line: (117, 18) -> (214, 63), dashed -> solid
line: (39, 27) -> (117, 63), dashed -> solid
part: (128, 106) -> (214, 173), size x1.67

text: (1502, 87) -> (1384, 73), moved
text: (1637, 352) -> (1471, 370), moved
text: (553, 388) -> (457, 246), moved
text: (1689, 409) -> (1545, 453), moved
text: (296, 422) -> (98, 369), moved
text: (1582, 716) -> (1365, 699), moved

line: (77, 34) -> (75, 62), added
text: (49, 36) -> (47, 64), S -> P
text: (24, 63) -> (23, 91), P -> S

--

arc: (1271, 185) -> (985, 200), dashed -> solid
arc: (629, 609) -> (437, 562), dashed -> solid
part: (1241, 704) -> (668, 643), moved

* * *

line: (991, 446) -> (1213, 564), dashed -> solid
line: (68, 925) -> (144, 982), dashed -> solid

_Work request_. From the entries above, write out only the lines starting at the line that holds "text: (1689, 409) -> (1545, 453), moved" and ending at the line that holds "text: (24, 63) -> (23, 91), P -> S", keeping both and matching them exactly.

_Result_.
text: (1689, 409) -> (1545, 453), moved
text: (296, 422) -> (98, 369), moved
text: (1582, 716) -> (1365, 699), moved

line: (77, 34) -> (75, 62), added
text: (49, 36) -> (47, 64), S -> P
text: (24, 63) -> (23, 91), P -> S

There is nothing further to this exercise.